Tu relato, muy bello, me trae recuerdos de las novelas del Diecinueve, sólo que ahora los protagonistas tienen rasgos más exóticos. Es poética la pobreza, pero es muy dura. Pudiera ser que la poesía tuviera un lugar de privilegio en los territorios de la dureza...
Dios mío ,que tristeza rezuma tu relato !!
Me has dejado muda y melancólica .Pero te lo agradezco porque a veces necesitas una dosis de dura realidad entre tanta superficialidad cotidiana .
Ese es mi Turulato !MER.
Entre el anciano ya con un pie en el estribo, y la niña casi recién llegada a la vida, late un rumor de fracasos y desesperanzas. ¿Qué le estamos ofreciendo a esa niña que es, precisamente, la esperanza?
crisol de culturas en un sólo piso, muchas necesidades y esperanzas mezcladas, y en la mayoría de los casos no podemos ser más que meros espectadores...
Al otro lado de la calle media una distancia suficiente para observar y aventurar conclusiones, fragmentos de convivencias ajenas . Puedes, desde la penumbra de tu interior, acercarte o alejarte de la ventana . Pero si la escena se produce en la puerta de al lado, en el piso de abajo … el mismo patio interior… no hay imágenes que puedan leerse si no como ruidos en blanco y negro. Lo he vivido. En mi edificio ha habido pisos patera. No te da tiempo a poner cara a esas voces que se te meten en casa. Puedes escuchar con nitidez la desesperación.

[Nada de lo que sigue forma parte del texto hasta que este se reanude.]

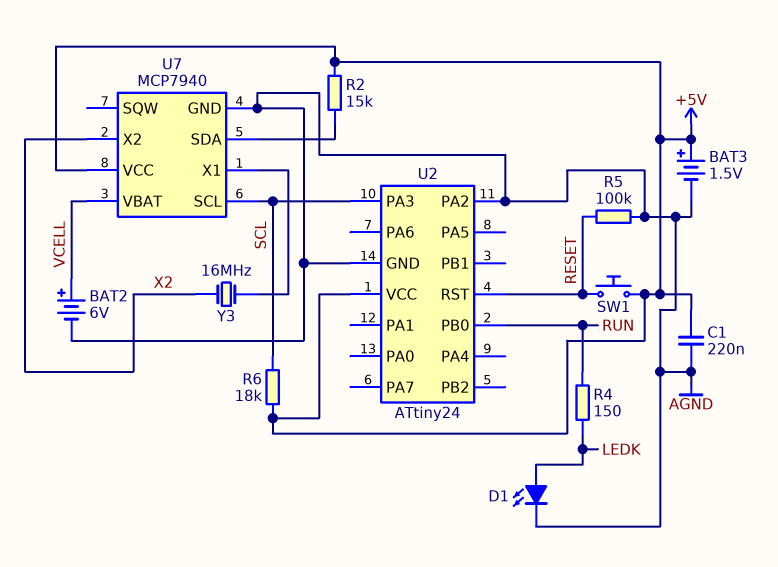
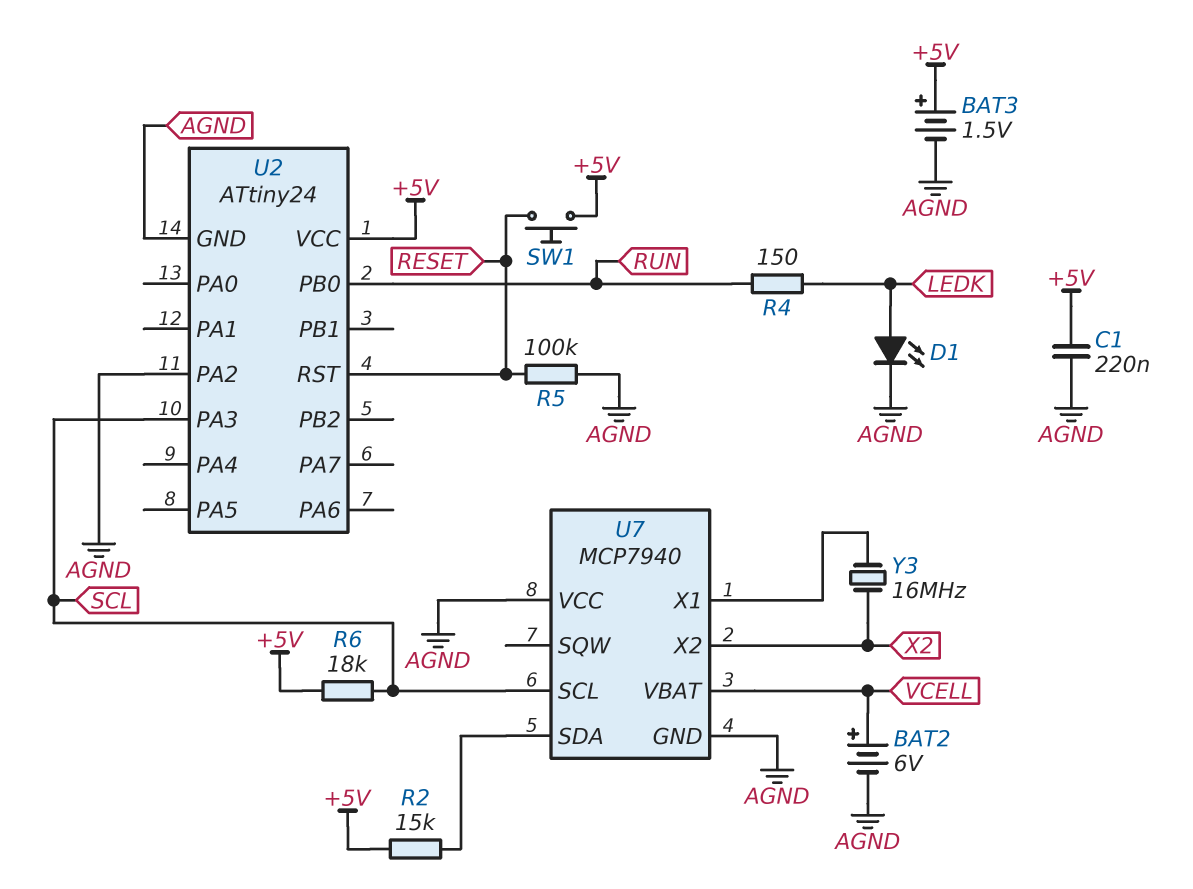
U7 pin VCC: +5V -> AGND

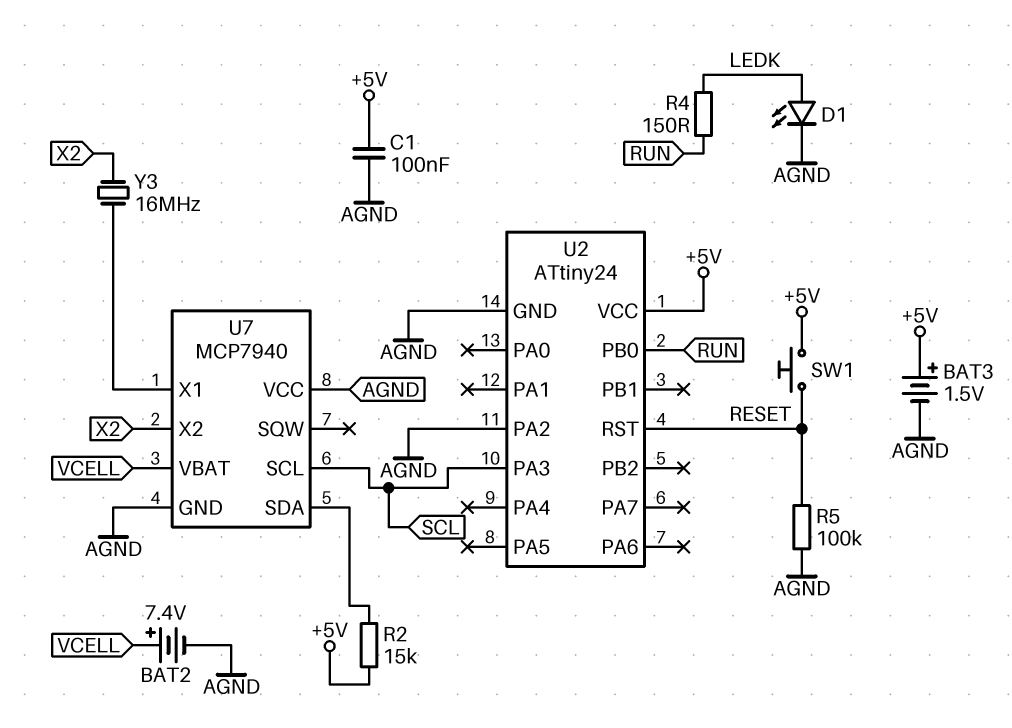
BAT2: 6V (plus VCELL, minus AGND) -> 7.4V (plus VCELL, minus AGND)
C1: 220nF (+5V, AGND) -> 100nF (+5V, AGND)
R6: 18k (+5V, SCL) -> none

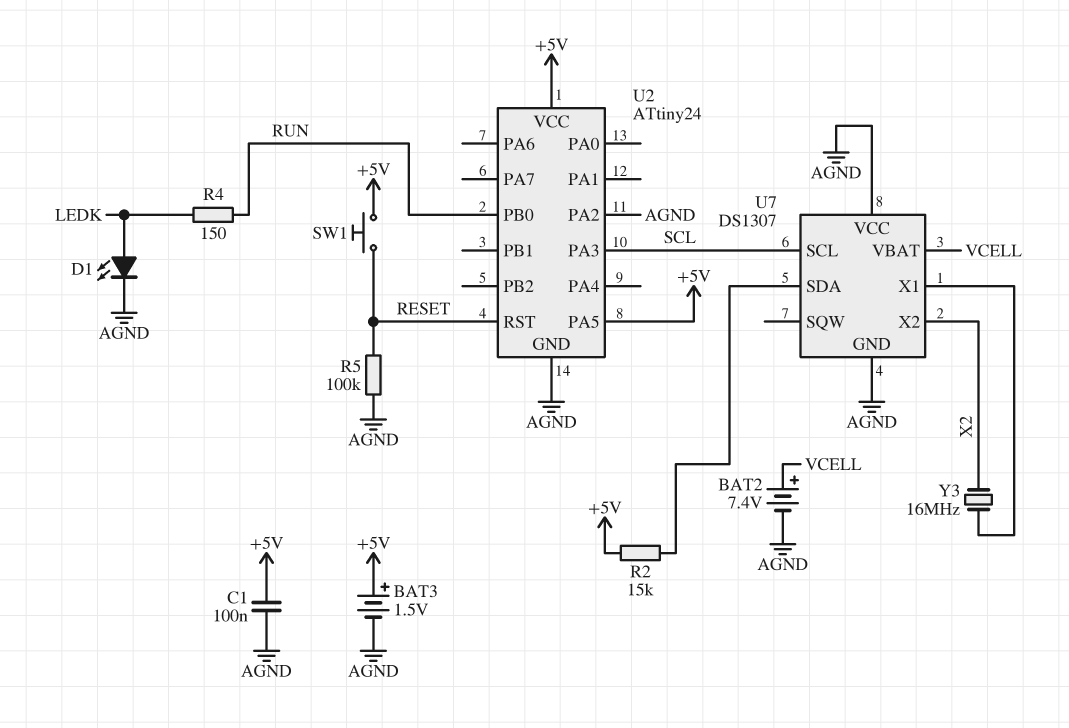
U2 pin PA5: none -> +5V
U7: MCP7940 -> DS1307

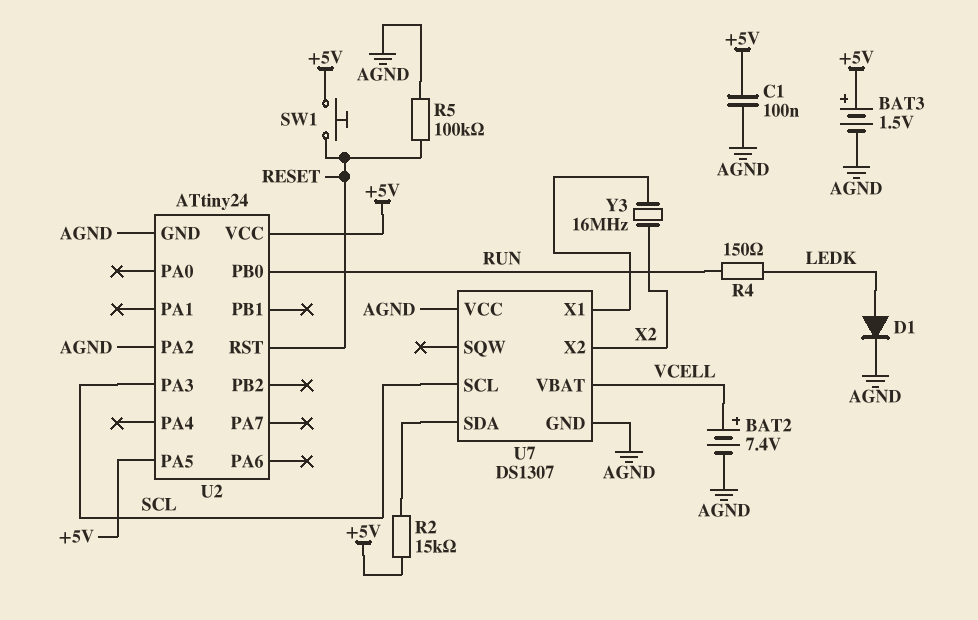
D1: LED (A LEDK, K AGND) -> diode (A LEDK, K AGND)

Desde hace un par de semanas, el felpudo de la puerta de al lado está apoyado en la pared. Se han ido. No escucho el llanto de la mujer clamando a su diosito. Ni se extiende por el descansillo el olor a aceite de orujo con el que cocinaba a eso de las seis de la tarde. El no está nunca en casa. Ella entra y sale. Cuando está, discuten. De no haber sucedido un incidente grave, no hubiera sospechado que tenía dos hijos de dos y tres años. En ocho meses jamás les oí llorar ni jugar. Increíble. Como increíble resultó que los anteriores inquilinos, sin que lo supiera el propietario les realquilaran por el doble de la renta. Hace 15 días, una mujer de rasgos latinos llamó a mi puerta. Eran la ocho de la mañana. Visiblemente nerviosa, con el cansancio de no haber dormido en el rostro, desaliñada y con manchas de verdín en la culera y rodilleras del pantalón. Era mi vecina. Se había dejado las llaves en casa. Le pregunto si tiene forma de localizar a su marido para que le abra la puerta sin tener que llamar a un cerrajero. No tiene saldo en el celular. No se acuerda del número del trabajo de su marido. El cerrajero cobra y llamar a los bomberos, mejor que no. Cuando iba a invitarla a pasar, para que me explicara tanta evasiva comenzó a aporrear la puerta y llamar a los pequeños por su nombre. Gritaba desesperada pero desde el interior de la vivienda no se oía nada. Me quedé de piedra, son apenas bebés... Por profundo que tengan el sueño, el escándalo tenía que haberlos despertado y llamarían a su madre o llorarían asustados. Nada. Ni un ruido. Algún vecino ha llamado a la policía. Los bomberos acceden por la fachada. Al mayorcito lo encuentran acurrucado en la puerta de la calle. En ningún momento ha respondido a la llamada de su madre. Llega el marido. No hay nada que hablar con la asistenta social, que tiene papeles y a los niños no se los van a quitar. Veo a los niños por primera vez: son más frágiles de lo que imaginé. No se sueltan de la mano. El pequeño apenas sabe caminar. No buscan refugio ni reclaman consuelo en los brazos de sus padres, tienen la mirada somnolienta, están desaseados y a medio vestir…
Al menos, la niña de tu relato, sonríe…Tal vez tenga futuro si no la alcanza la mayor de las miserias…el abandono.